Doctors are supposed to help, right?

Back at the start of November I got ill. Very ill. Can't-get-out-of-bed, can't-eat-due-to-severe-pain ill. It turned out that I'd come down with a nasty case of tonsillitis, so I saw a doctor for the first time since I broke my arm 10 years ago. She was sympathetic and patient, she listened to my concerns and symptoms, gave me a quick once-over and prescribed me a ten day course of penicillin. This particular GP has a long waiting list of patients who prefer to see her, and she must've been busy, yet I couldn't have hoped for better treatment at such short notice.

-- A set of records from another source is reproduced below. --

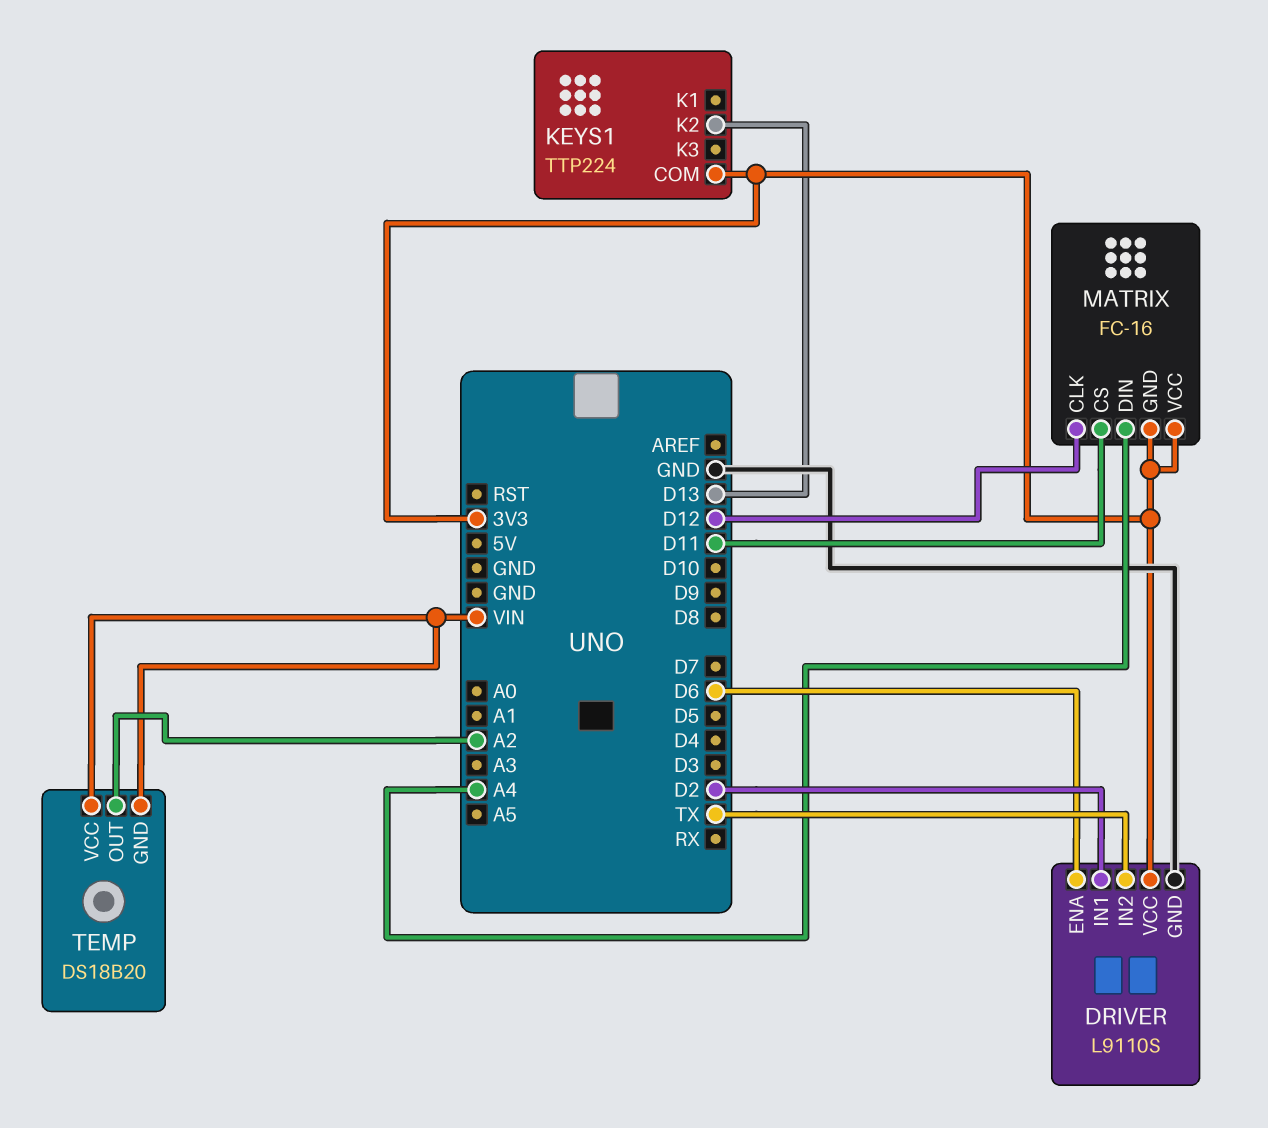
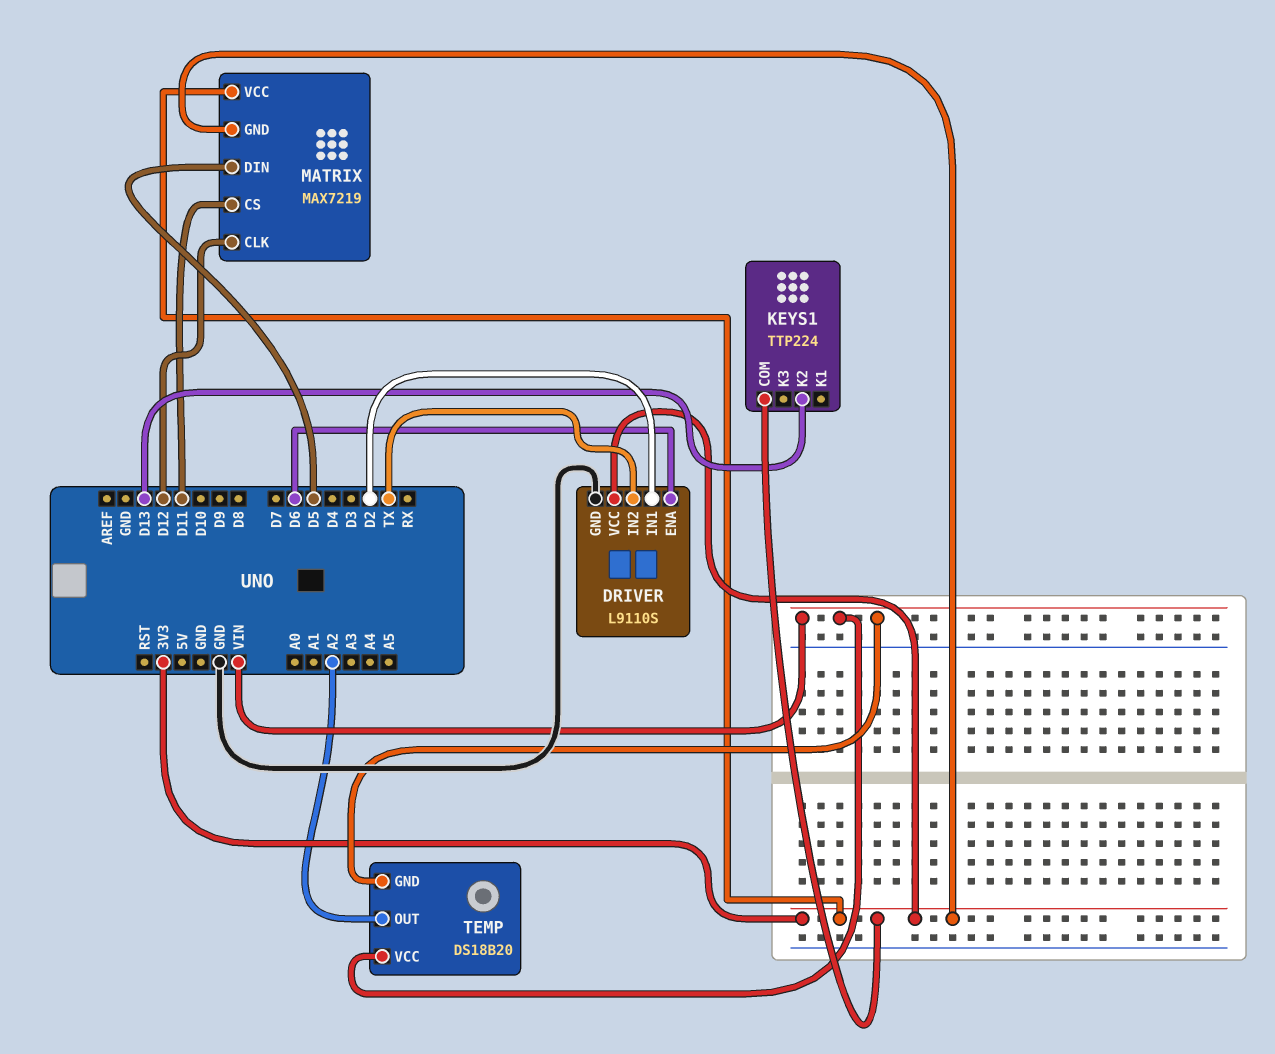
MATRIX: FC-16 -> MAX7219
MATRIX pin DIN: A4 -> D5

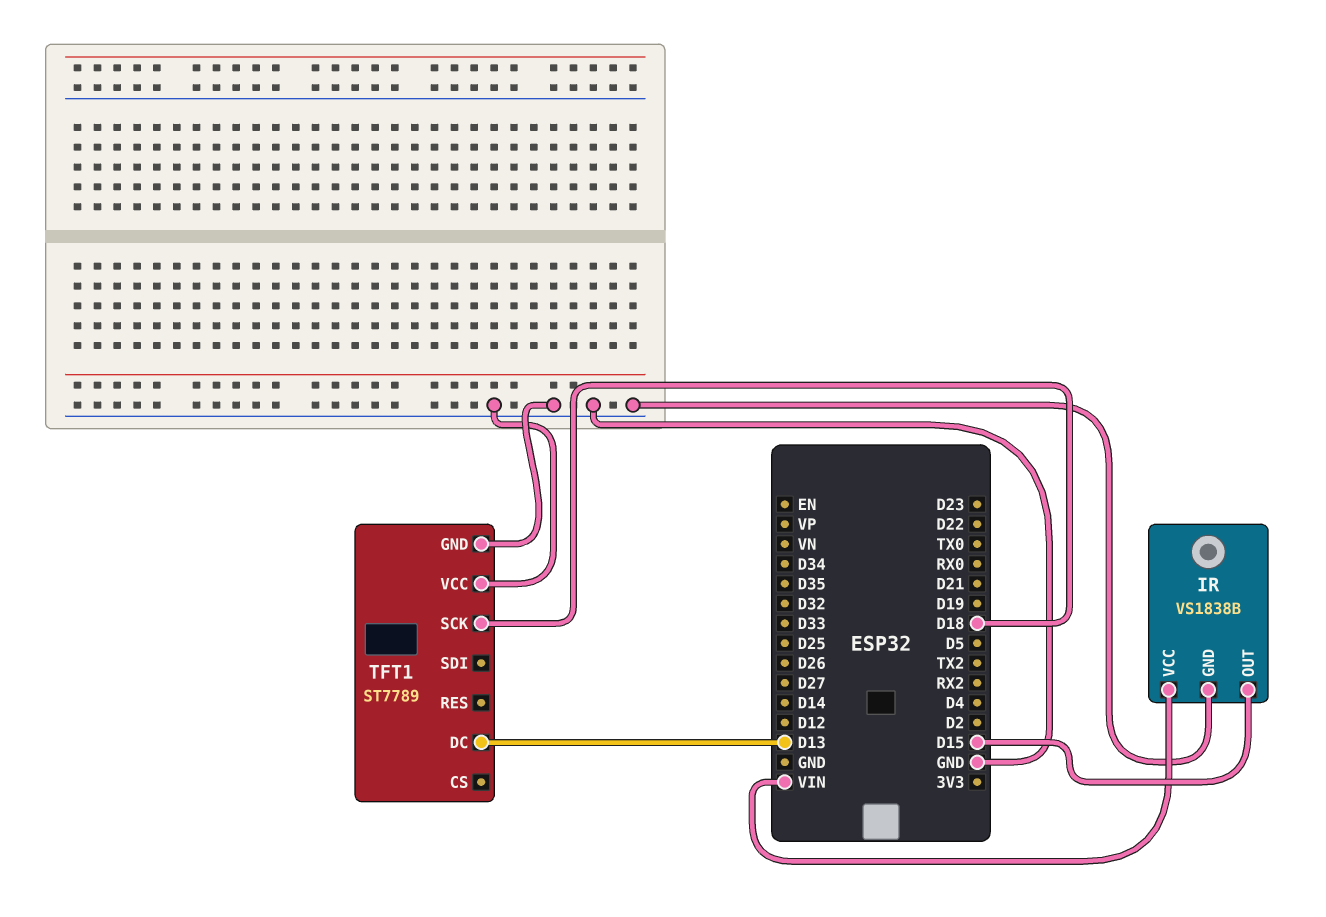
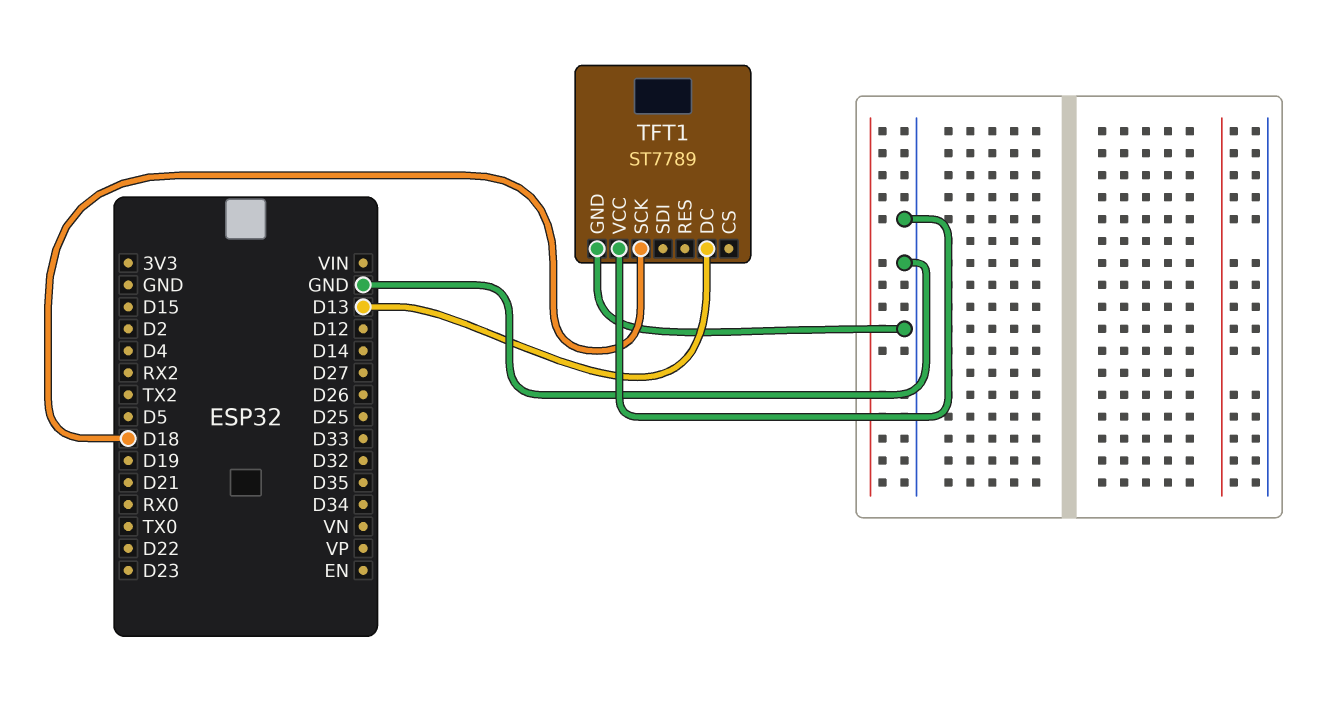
IR: VS1838B -> none
IR pin GND: GND -> none
IR pin OUT: D15 -> none
IR pin VCC: VIN -> none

Fast forward to today. Since my tonsillitis was treated I've had a persistent cough, at one point coughing up thick discoloured mucus for a period of at least 2 weeks. I've had aches and pains, suffered lethargy and disrupted, irregular sleeping patterns, and have been much paler than usual. I'd been working in a pharmacy over Christmas helping people with common winter cold and flu related problems, which may not have been great for my weakened immune system but gave me a fairly good grounding in the basics of what is and isn't normal, and from my personal knowledge of my own health I knew this wasn't a normal cold - they used to be the only health problem I'd have, getting them once a year, and I'd have shaken it off in, at most, a fortnight. This was my first long-term illness; yet still I was prepared to leave it for as long as possible in the hope I'd fight it off unassisted. However, today I finally gave in a saw a GP. Not the same one as last time. He was also a busy man, of course, and I understand that he has many patients to see - but this didn't warrant his interrupting me as I listed my symptoms to 'remind' me that he had house visits to do, as if I'd just popped in for a chat without making an appointment. I was instantly made to feel like a nuisance. My sleeping problems were brushed off with standard advice that I'd seen before - 'try reading, don't use the computer near bedtime, cut down on caffeine,drink something warm and milky, gentle midday exercise, warm baths' - which I'd tried before, but felt so belittled that I didn't say. I wish I had. He looked a little put out when I explained that no, I wasn't a student, nor was I undergoing any stressful points (or at least, not for the full 3 months!). I guess I he realised I wasn't so easily brushed off. My cough was diagnosed, after some chest-hearing, as a viral cough - these are fairly common after an infection like I've had, and can take a while to go away, and I was advised to come back in another month if it hadn't subsided. This is fine, I understand this, but the way it was delivered just made it sound more like he was dismissing me as a hypochondriac than as someone who has a very slim medical file and no history of such complaints who has a very good reason to be worried. On the plus side, my paleness and lethargy was plain to see and he ordered some blood tests done - I suspect anaemia (like my mother has) or some other deficiency, I'll find out when my results come in next week.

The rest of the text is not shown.